I picked some smaller tomatoes which turned out to be Eva Purple Ball, an heirloom variety. These are tennis-ball size, and they are a dark pink rather than a true red, and I have no idea why it has the color purple in its name. They have been quite tasty with our sandwiches at lunch. Our Sprite grape tomatoes are ripening well, taste OK and have a firm texture. The cherry tomatoes we are growing, Gardener's Delight, have been cracking before they ripen, which is disappointing.

The Big Zac, which we grew last year and was late then as well, and First Prize, which is supposed to take 75 days, have produced no ripe fruit as yet.
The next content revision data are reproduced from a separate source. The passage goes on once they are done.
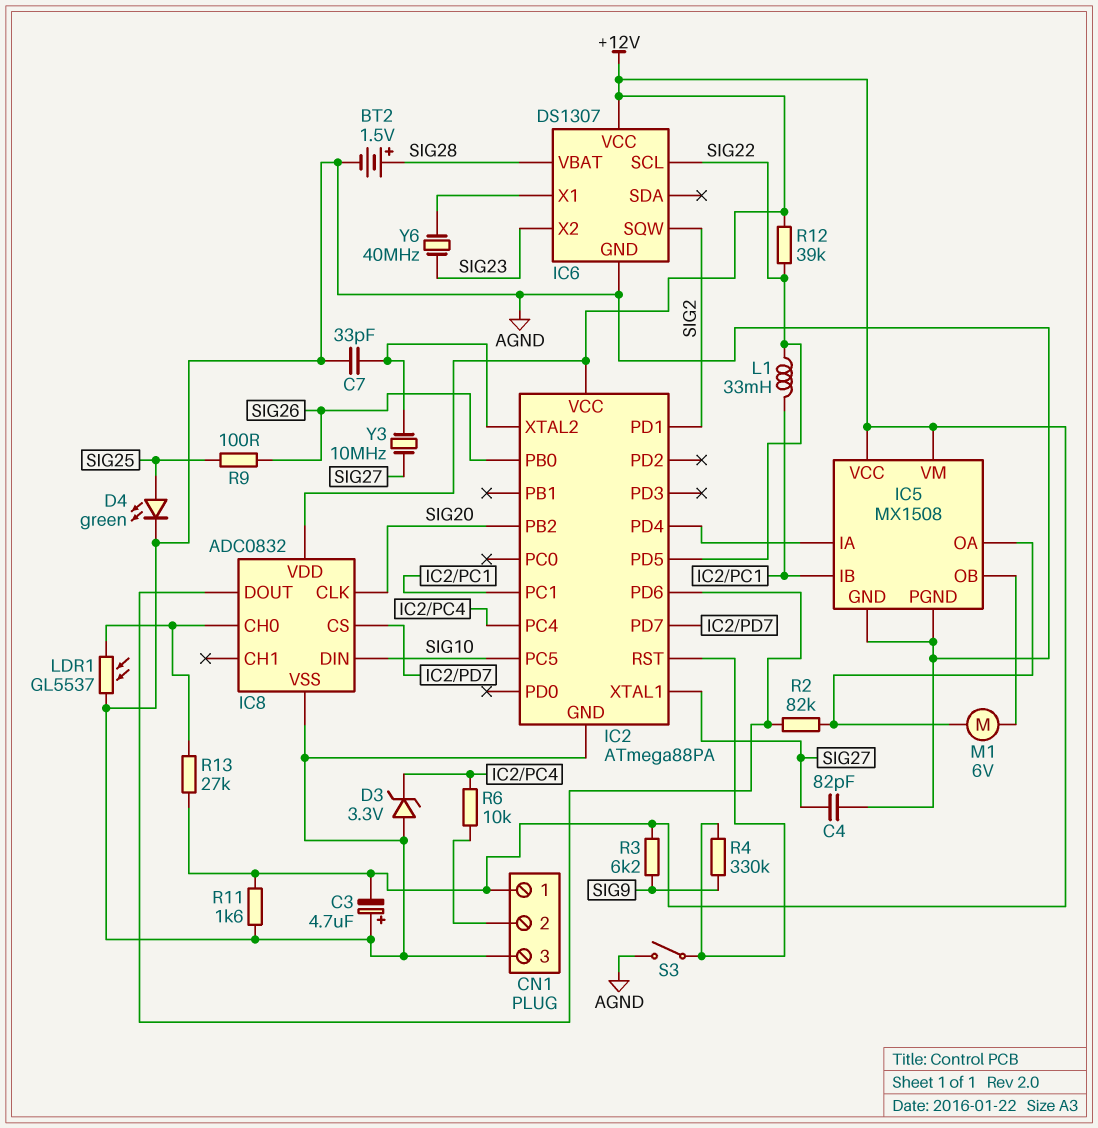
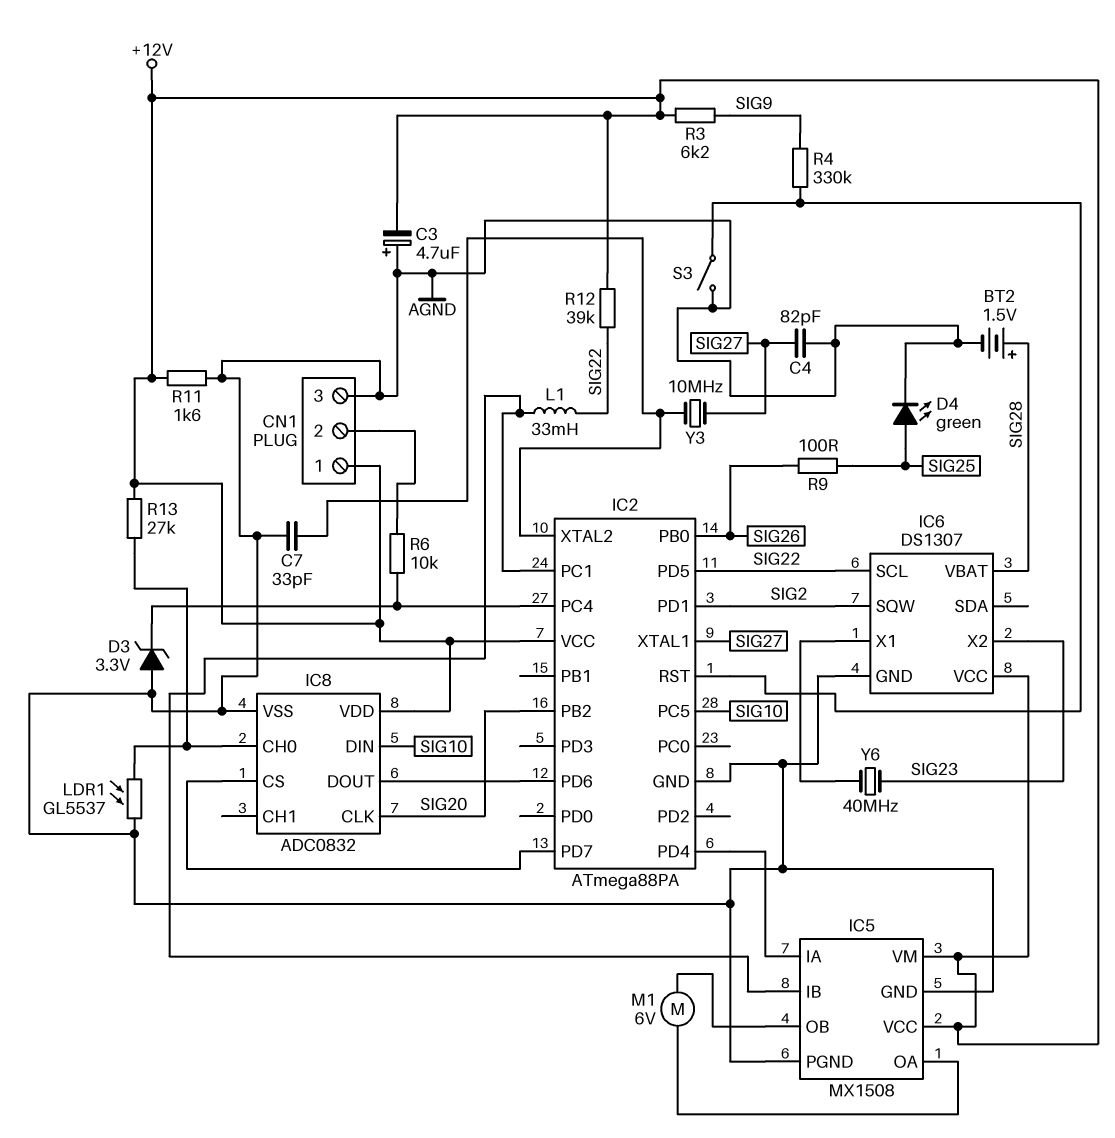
R2: 82k (IC2/PD6, IC5/OA) -> none

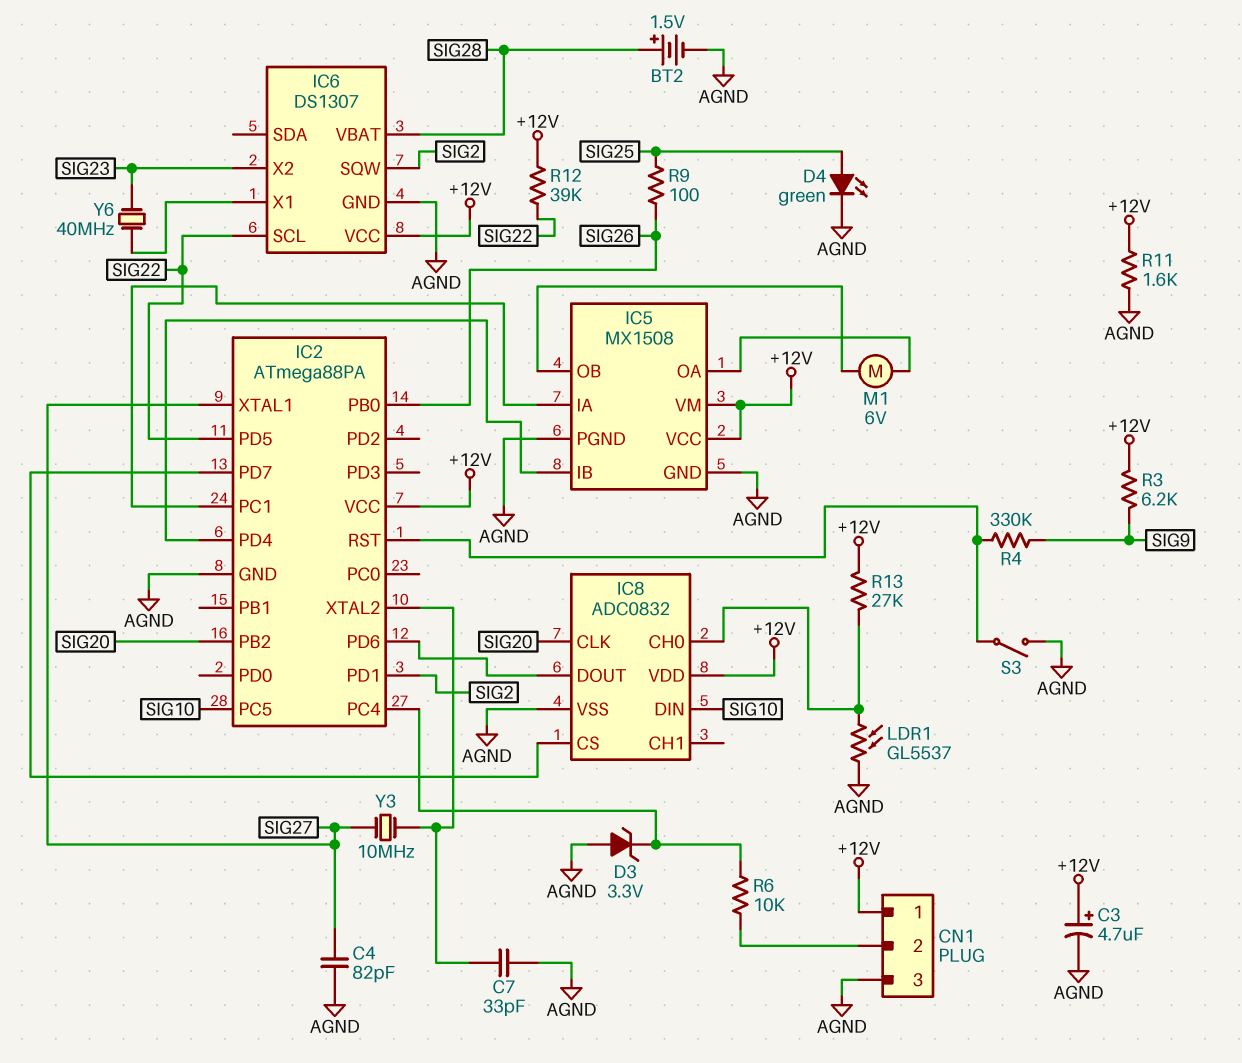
C3: 4.7uF (plus AGND, minus +12V) -> 4.7uF (plus +12V, minus AGND)
IC5 pin IA: IC2/PD4 -> IC2/PC1
IC5 pin IB: IC2/PC1 -> IC2/PD4
L1: 33mH (IC2/PC1, SIG22) -> none

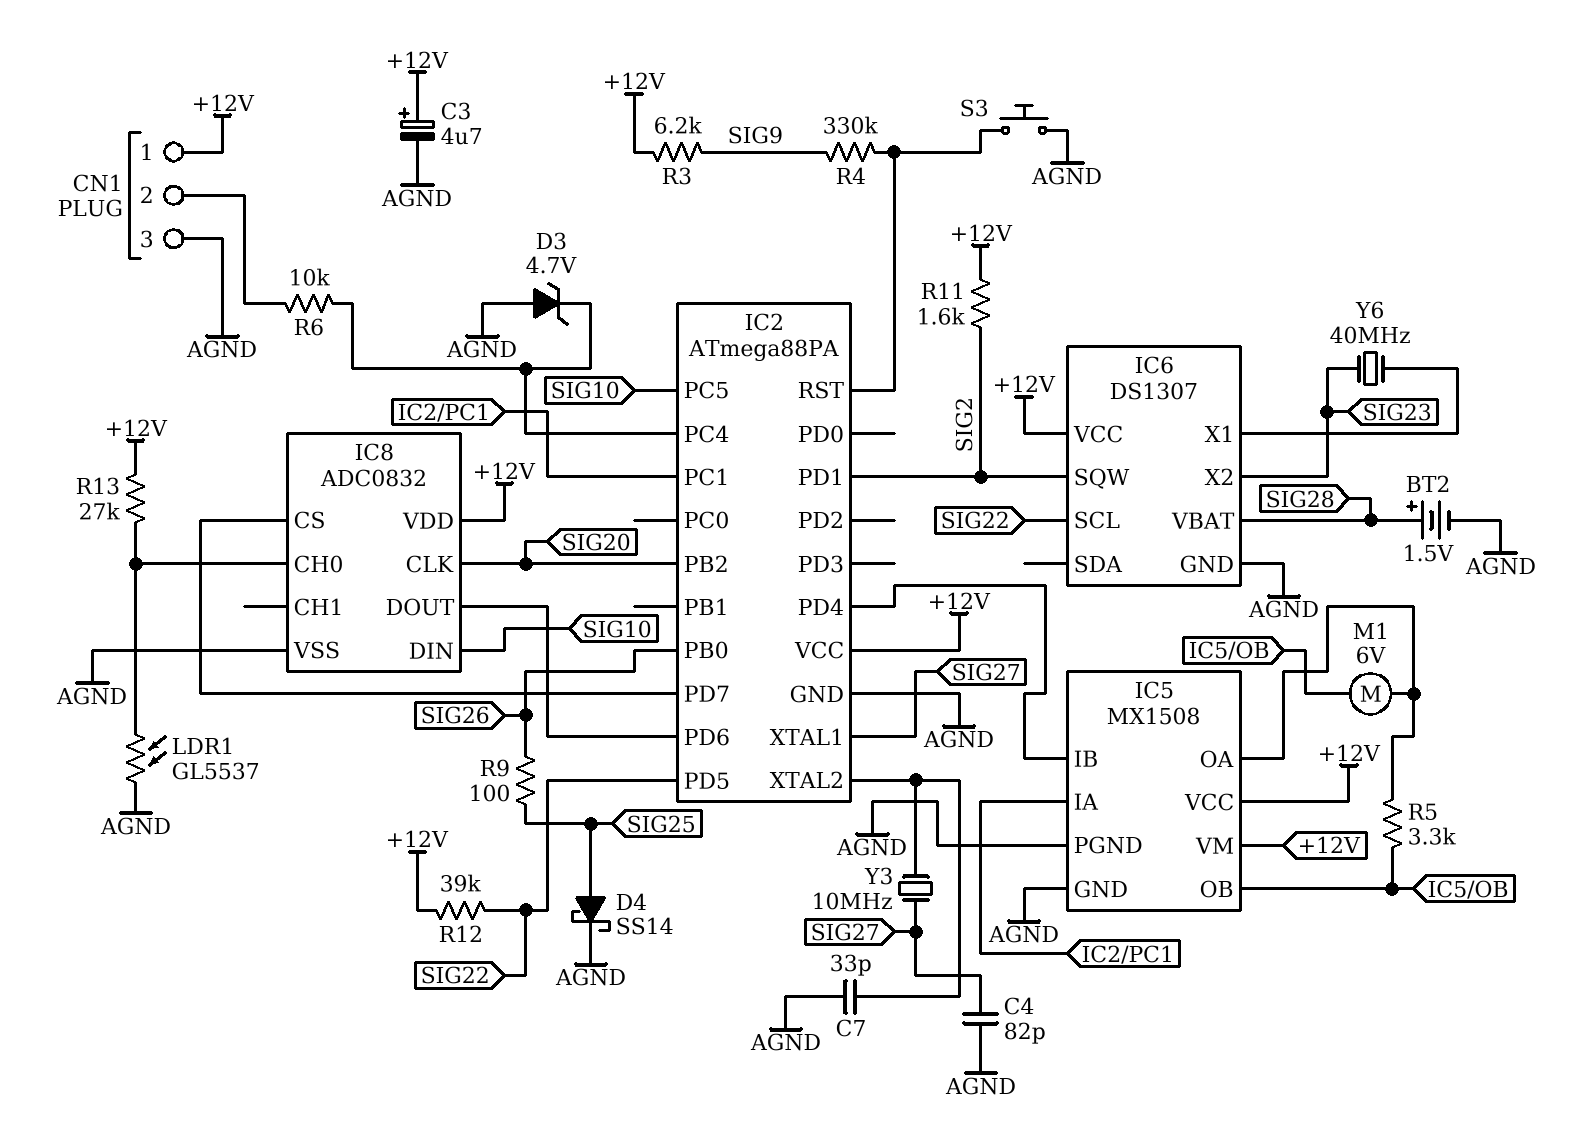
D3: zener 3.3V (A AGND, K IC2/PC4) -> zener 4.7V (A AGND, K IC2/PC4)
D4: LED green (A SIG25, K AGND) -> schottky SS14 (A SIG25, K AGND)
R5: none -> 3.3k (IC5/OA, IC5/OB)
R11: 1.6k (+12V, AGND) -> 1.6k (+12V, SIG2)
S3: switch (AGND, IC2/RST) -> button (AGND, IC2/RST)

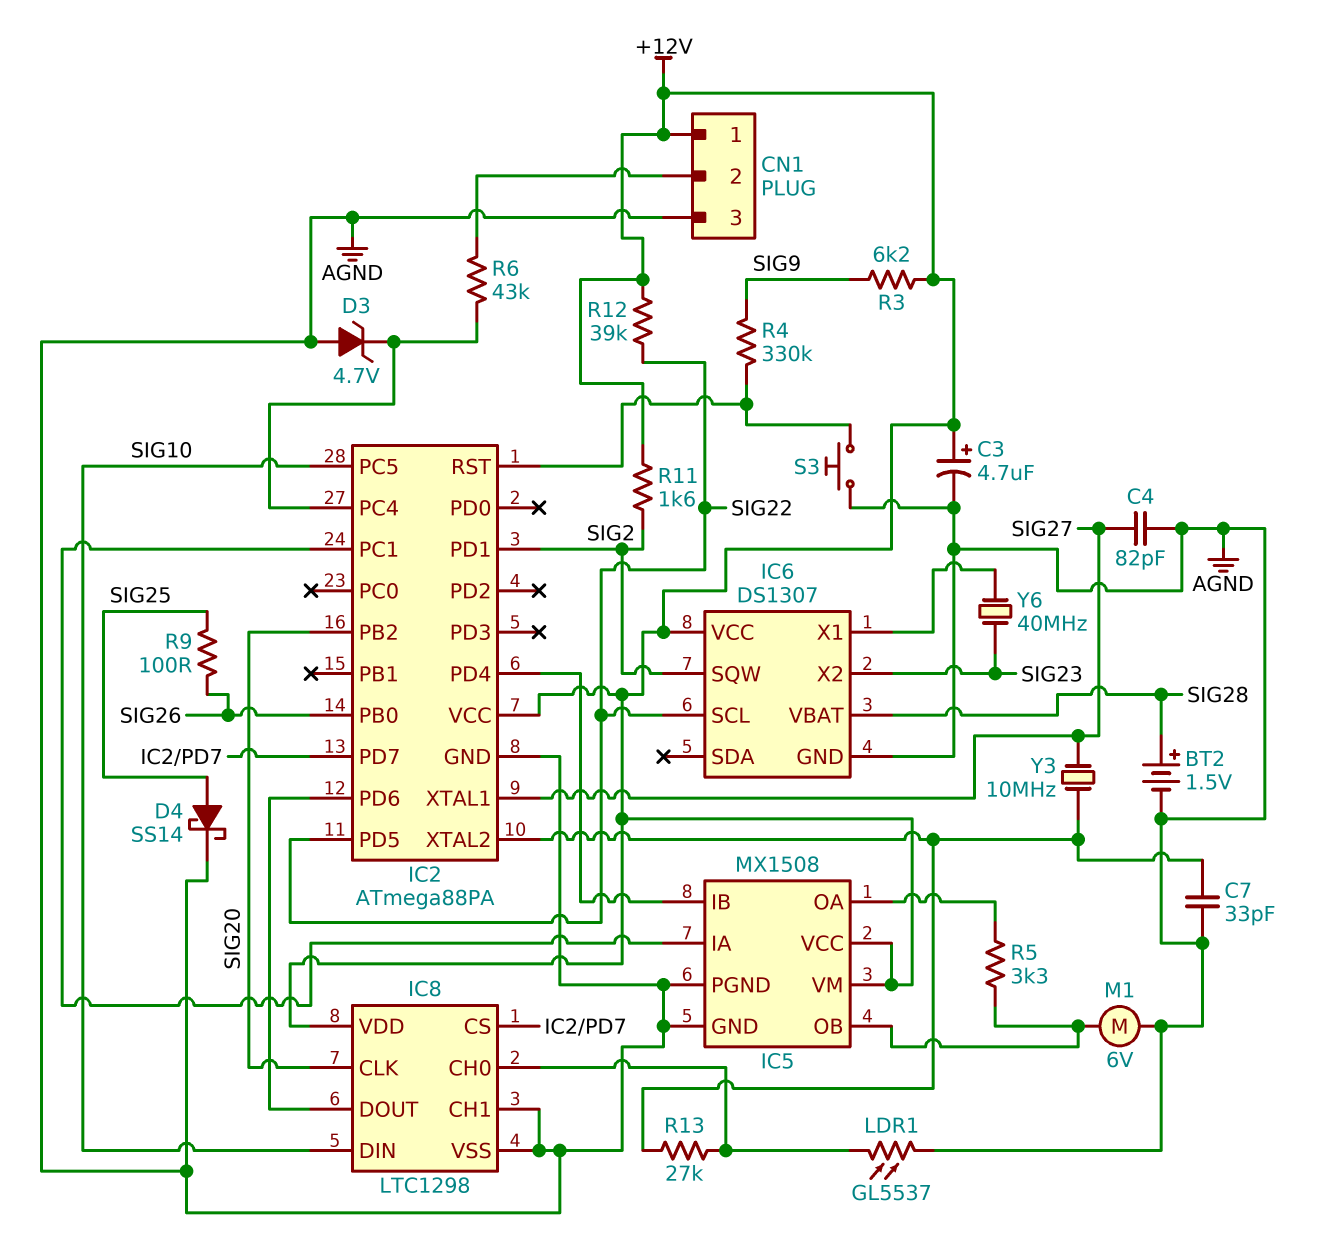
IC8: ADC0832 -> LTC1298
IC8 pin CH1: none -> AGND
M1: motor 6V (IC5/OA, IC5/OB) -> motor 6V (AGND, IC5/OB)
R6: 10k (CN1/2, IC2/PC4) -> 43k (CN1/2, IC2/PC4)
R13: 27k (+12V, IC8/CH0) -> 27k (IC2/XTAL2, IC8/CH0)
I am hoping to eat peaches soon. I picked up all the drops before coming to work and hope some of them will be soft enough to eat by the time I have my breakfast cereal. But often they go from too hard to rotten without ever reaching ripe. I keep checking the ones on the tree and they aren't ripe yet. Maybe soon.

This weekend we will be mostly at home. Maybe we can spend some more time with the the vegetables. And with the sun shining and temperatures getting into the high 70s, maybe more fruits and vegetables will ripen.

Posted at 01:20 PM

E-mail this entry to a friend

Comments
Post a comment









Remember personal info?








Blog Index

Tom Atwell has written the Maine Gardener column in the Maine Sunday Telegram since the spring of 2004. He has worked at the Press Herald/Sunday Telegram since 1974, about the same time he started gardening with any seriousness.

He gardens with his wife, Nancy. She not only is the better gardener of the pair, but also knows the botanical names of plants. They have two grown children and three grandchildren.

Tom was born in Skowhegan, grew up in Farmington and graduated from the University of Maine with a BA in journalism. His goal each year is to have continuous compost from his three compost bins, continuous bloom in his low-maintenance garden and more fruits and vegetables on his family table than the garden pests eat in the field.



Updates
Sign up to be notified when there's a new entry
RSS
Subscribe
Most Recent Comments
Saving rain (3)
Blackrock Farm wrote: Hi Tom, You have been to our farm before. I just wanted you to know that...

Back in the groove (1)
Ms.Cellaneous wrote: Twigs to the dump? Sounds unYankee to me. Have you considered using them in...

Onion harvest (1)
George Africa wrote: Hi Tom; Congratulations for your garden writing being noticed by the Chr...

Martha update (1)
Aimee wrote: I LOVE the outfit!...

Never caught up (1)
James Maguire wrote: So you must be the constant weeder (apologies to Dorothy Parker.)...

Early season (1)
Bill wrote: Don't burn the brush pile even after the rain. They're good bird habitat....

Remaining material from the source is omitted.